More advanced readers might argue that perhaps a trigger_monsterjump would be a better tool to use in order to get the scientist off that crate. In theory, yes: the scientist would jump off the crate in a more realistic fashion, and we could just remove that strange-looking board. However, this does not work in practice. I've tried it, and the scientist goes sliding along the seesaw after he jumps, until he stands face to face with the other scientist, the seesaw remaining unmoved. I tried it in many variations, and it still didn't work. Close, but no cigar.

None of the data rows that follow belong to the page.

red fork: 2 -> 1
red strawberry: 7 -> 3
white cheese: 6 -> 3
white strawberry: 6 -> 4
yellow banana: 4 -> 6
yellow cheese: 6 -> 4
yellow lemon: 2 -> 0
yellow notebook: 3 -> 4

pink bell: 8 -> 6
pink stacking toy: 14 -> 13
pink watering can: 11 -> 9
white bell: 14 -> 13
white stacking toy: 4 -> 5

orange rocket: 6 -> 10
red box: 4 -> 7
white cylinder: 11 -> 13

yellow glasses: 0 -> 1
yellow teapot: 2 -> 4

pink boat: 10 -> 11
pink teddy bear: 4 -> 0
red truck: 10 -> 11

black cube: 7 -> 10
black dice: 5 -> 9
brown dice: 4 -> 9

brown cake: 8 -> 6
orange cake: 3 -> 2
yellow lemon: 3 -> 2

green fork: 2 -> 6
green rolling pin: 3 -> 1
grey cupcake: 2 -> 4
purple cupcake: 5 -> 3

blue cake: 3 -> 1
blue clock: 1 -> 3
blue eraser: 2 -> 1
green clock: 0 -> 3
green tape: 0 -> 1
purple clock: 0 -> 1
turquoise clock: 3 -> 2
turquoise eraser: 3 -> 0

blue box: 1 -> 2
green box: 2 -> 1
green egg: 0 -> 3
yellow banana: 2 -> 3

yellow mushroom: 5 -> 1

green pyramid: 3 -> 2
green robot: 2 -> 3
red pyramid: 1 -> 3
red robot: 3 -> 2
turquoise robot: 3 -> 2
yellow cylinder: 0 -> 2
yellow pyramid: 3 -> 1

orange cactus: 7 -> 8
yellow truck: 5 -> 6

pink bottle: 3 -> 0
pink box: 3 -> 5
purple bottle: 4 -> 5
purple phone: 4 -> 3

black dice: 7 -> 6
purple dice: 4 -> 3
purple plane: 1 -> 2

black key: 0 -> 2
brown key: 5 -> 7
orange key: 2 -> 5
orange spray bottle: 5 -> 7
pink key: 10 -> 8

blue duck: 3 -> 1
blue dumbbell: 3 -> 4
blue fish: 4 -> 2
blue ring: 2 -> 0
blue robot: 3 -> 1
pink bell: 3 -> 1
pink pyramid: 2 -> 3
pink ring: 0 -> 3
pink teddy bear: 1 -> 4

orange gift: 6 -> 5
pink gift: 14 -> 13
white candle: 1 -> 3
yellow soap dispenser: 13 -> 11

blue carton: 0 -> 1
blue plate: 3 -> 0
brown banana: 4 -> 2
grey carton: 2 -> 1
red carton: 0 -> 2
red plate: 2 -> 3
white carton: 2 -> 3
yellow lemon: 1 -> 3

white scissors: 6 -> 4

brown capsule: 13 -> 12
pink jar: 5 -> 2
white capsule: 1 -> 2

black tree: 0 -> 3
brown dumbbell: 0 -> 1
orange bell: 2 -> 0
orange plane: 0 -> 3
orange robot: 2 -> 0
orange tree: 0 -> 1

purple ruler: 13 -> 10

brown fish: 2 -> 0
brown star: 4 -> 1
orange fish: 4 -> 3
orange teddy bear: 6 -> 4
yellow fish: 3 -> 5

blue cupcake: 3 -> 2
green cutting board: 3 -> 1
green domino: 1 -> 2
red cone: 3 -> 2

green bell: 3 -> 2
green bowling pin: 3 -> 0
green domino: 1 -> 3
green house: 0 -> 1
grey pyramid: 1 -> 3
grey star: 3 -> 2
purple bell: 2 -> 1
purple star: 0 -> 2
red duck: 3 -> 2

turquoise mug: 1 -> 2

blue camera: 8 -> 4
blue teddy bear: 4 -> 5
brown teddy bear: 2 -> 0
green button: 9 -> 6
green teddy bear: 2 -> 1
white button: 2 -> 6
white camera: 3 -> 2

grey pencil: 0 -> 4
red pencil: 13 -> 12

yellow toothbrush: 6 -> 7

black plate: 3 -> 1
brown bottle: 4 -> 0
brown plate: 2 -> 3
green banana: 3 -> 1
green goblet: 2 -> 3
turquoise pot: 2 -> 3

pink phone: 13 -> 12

Here, we run into our first problem: getting the levered board to move in unison with the falling scientist. To make it realistic, I put a trigger_once brush in the falling scientist's way. This trigger_once targets a multi_manager named event_manager. Here are the values for mister event_manager So to summarize, the multi_manager is launched by the falling scientist, it then immediately rotates the lever (which is a func_rotating), and launches the second scientist. Let's examine that last part. As you can see, the seesaw(3) is constructed out of 3 simple brushes: a plank, a cylindrical base, and an origin brush. These three were grouped, and made into a func_rotating. The values were pretty tricky to get just right, and you can see them for yourself in the example map. Now in a game with a realistic physics engine, the plank would toss the victim up when the first scientist dropped on the opposite end. But since we've had to fool the plank into pivoting in the first place, we will employ the same sneaky methods to preserve functionality. The victim(1) is actually standing on a func_train(2) platform. If you look closely, you can see that his feet are not exactly on the plank. Our multi_manager triggers this func_train, whose name is spring. Its first path_corner is inside the plank and the entities in the screenshot, but if you've read the func_train tutorial, you know that it must be present there, or else this catapulting wouldn't work. This func_train goes straight up to the ceiling, where I have my nice fan, spinning happily (note the origin brush on the fan). The multi_manager also triggers a scripted_sentence, which entails screams of horror from the flying scientist.
User posted image
If this map shows anything, it's that the designer has to work around the engine's limitations. Therefore, it should be apparent that the fan, even with massive damage set, will not annihilate the scientist. Unassisted, it will at best kill him, but his corpse will drop to the ground. This is unacceptable, mainly because we want gibs. Also, sometimes an unassisted fan will spin the scientist around 1/4 of a turn, and let him fall to the ground unharmed! So, to fix these problems, our flying scientist will pass through yet another trigger_once (1 in screenshot). This trigger_once has a target of shit_hits_fan. It triggers 2 things with that name: a gibshooter (2) (it pretty much just shoots a healthy amount of gibs), and an ambient_generic (4) that plays the gibbed sound. Another very important point, is that the trigger_once has an attribute Kill Target set to sci2 (the victim's name). This means that when the scientist's head touches the trigger_once (1), he vanishes (because of kill target), makes a dying sound, and gibs rain upon the unfortunate bystanders' heads. To clarify the screenshot even farther, (3) is the final path_corner for the func_train, and (5) is the dreaded fan of death.

I have explained the vital workings of this sequence, so now you have enough knowledge to adjust it to your needs and make it better. You could make it look more realistic by adjusting the scientists' trajectory, making preceding sequences, or changing the func_train's shape. The most important lesson is that sometimes we have to devise ways to make illusions that look realistic and believable.